Conor Friedersdorf - Conor Friedersdorf is a staff writer at The Atlantic, where he focuses on politics and national affairs. He lives in Venice, California, and is the founding editor of The Best of Journalism, a newsletter devoted to exceptional nonfiction.

How a Young Dick Cheney Fixed Prices for Millions

By Conor Friedersdorf
Sep 6 2011, 10:40 AM ET Comment

In the Nixon White House, he helped Donald Rumsfeld implement wage and price controls at the urging of their boss

cheney fulllllll.jpg

Imagine if Barack Obama proposed, as an economic recovery measure, that all prices and wages in America be frozen, so that his staff could determine which businesses would be allowed to charge more for their products and which employees would be permitted to earn more.

The right would scream socialism. Americans would be outraged. And rightly so! The policy would be an affront to the free enterprise system, and vest far too much power in the executive branch. But it wouldn't be unprecedented. Back in 1971, President Nixon reacted to high inflation by declaring a 90 day freeze on wages and prices. The policy would ultimately be in place for almost 1,000 days before being scrapped as an imprudent failure. Free enterprise survived.

What makes this mostly forgotten story of market capitalism's suspension especially improbable? The identity of the White House employees who centrally planned the U.S. economy: Donald Rumsfeld and his then assistant Dick Cheney, the latter of whom relates the story in his memoir:

The two entities that were supposed to write the regulations, the Pay Board and the Price Commission, wrangled and dithered. When it looked as though they were going to miss a crucial deadline for getting regulations published in the Federal Register, Rumsfeld decided to take things in hand. He assembled Jack Grayson, the chairman of the Price Commission, and about a dozen of our CLC staff and said that we wouldn't be leaving until we had the regulations ready for the printer. We set up in Rumsfeld's outer office, and as others paced and dictated, I sat at one of the secretary's desks and typed everything on an IBM Selectric typewriter.

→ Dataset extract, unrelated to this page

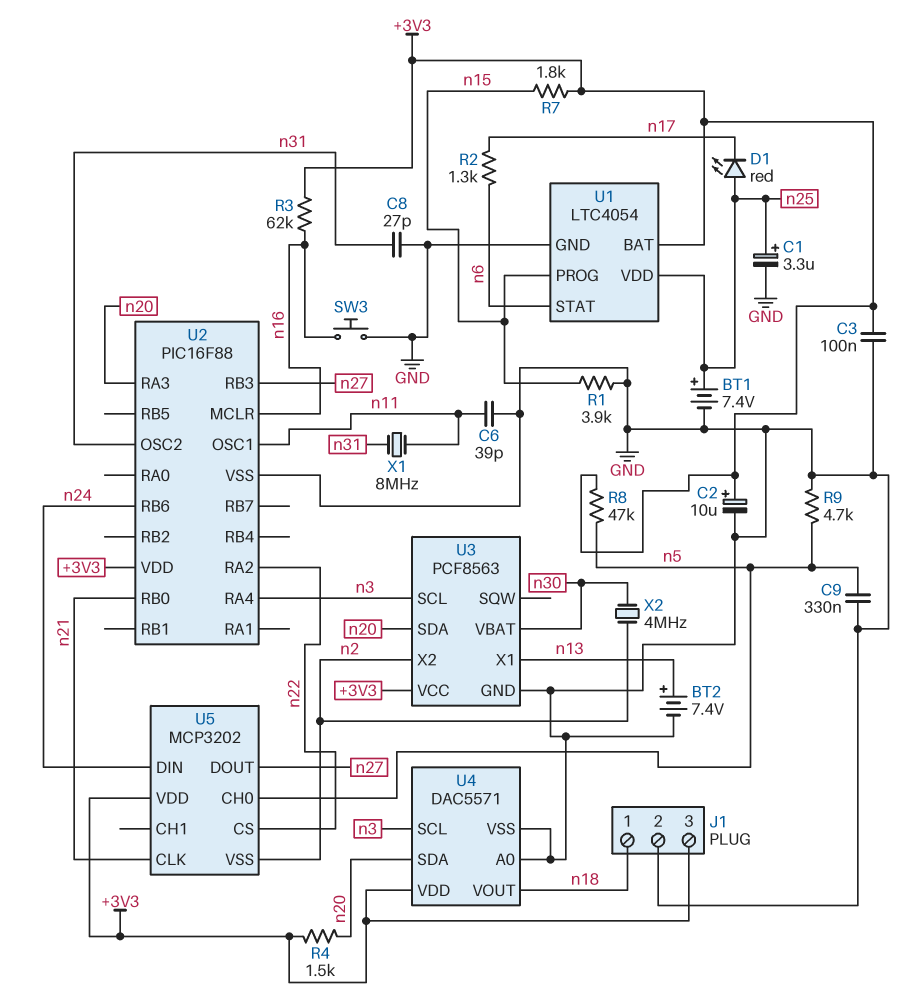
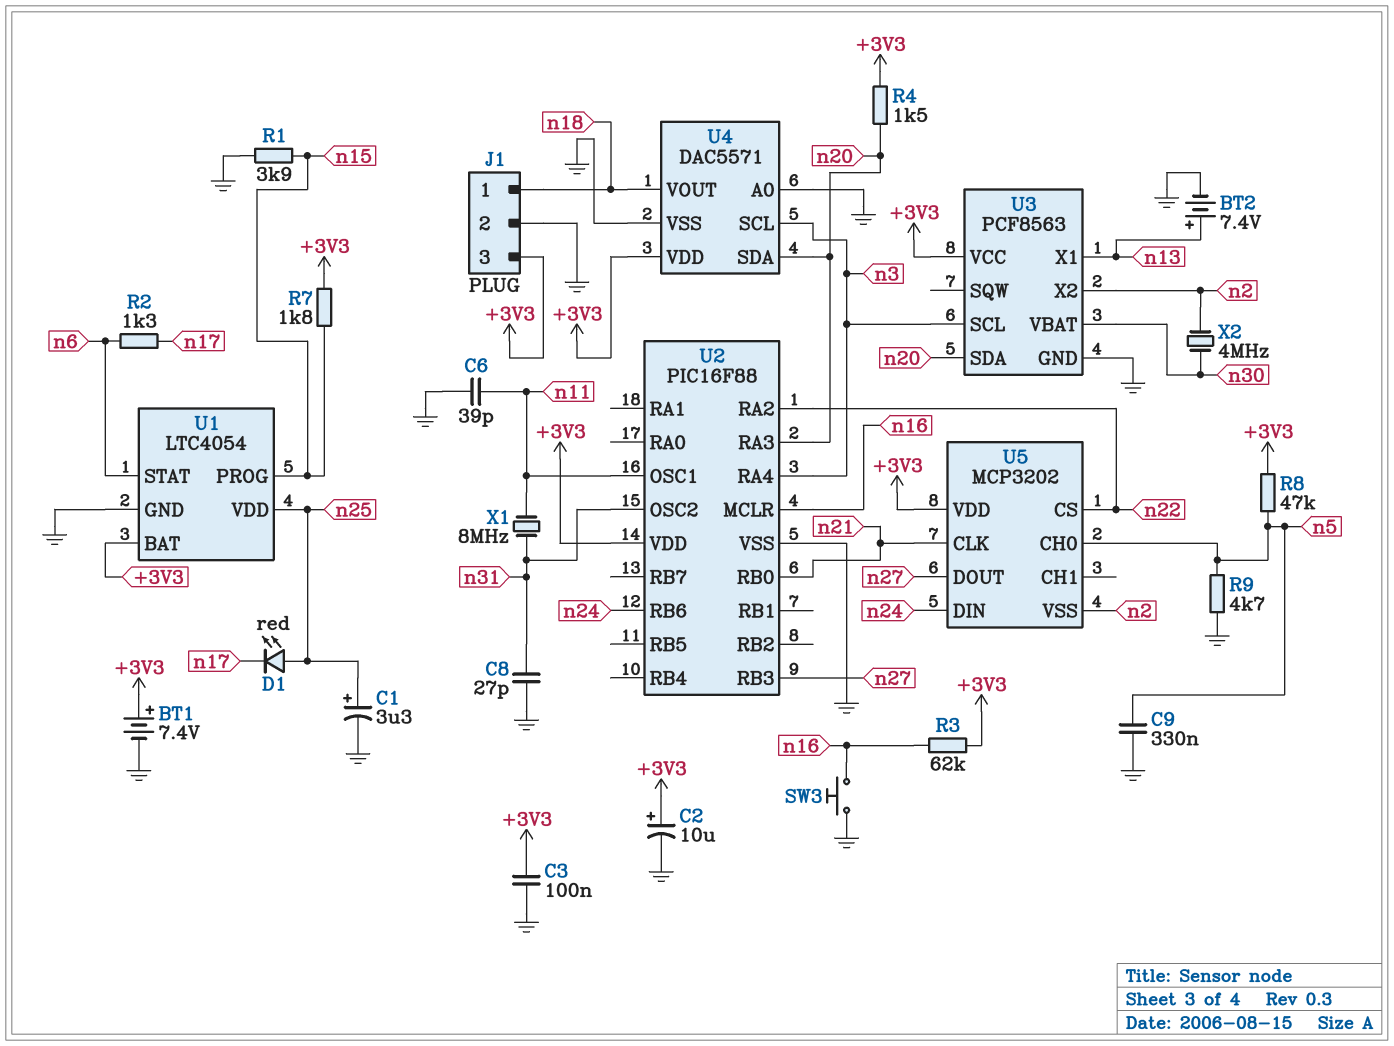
BT1: 7.4V (plus n25, minus GND) -> 7.4V (plus +3V3, minus GND)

By nine the next morning, when the secretaries arrived and emptied the ashtrays and replenished the coffee, we had written the regulations that would now be governing a major share of the U.S. economy. The degree of detail we achieved during our overnighter was truly impressive. We drew distinctions between apples and applesauce; popped and unpopped corn; raw cabbage and packaged slaw; fresh oranges and glazed citrus peel; garden plants, cut flowers, and floral wreaths. We regulated seafood products "including those which have been shelled, shucked, iced, skinned, scaled, eviscerated, or decapitated." We covered products custom-made to individual order, including leather goods, fur apparel, jewelry, and wigs and toupees.
Cheney would go on to be President Ford's chief-off-staff, amass an ultra-conservative voting record as a 5-term Congressman from Wyoming, serve as Secretary of Defense under George H.W. Bush, and emerge as a hero of the conservative movement during George W. Bush's 8-year tenure. How unusual that he was also instrumental in implementing one of the most extreme peacetime curtailments of economic liberty in U.S. history -- a testament, perhaps, to the unwavering loyalty that White House staffers often bestow upon the presidents who they serve.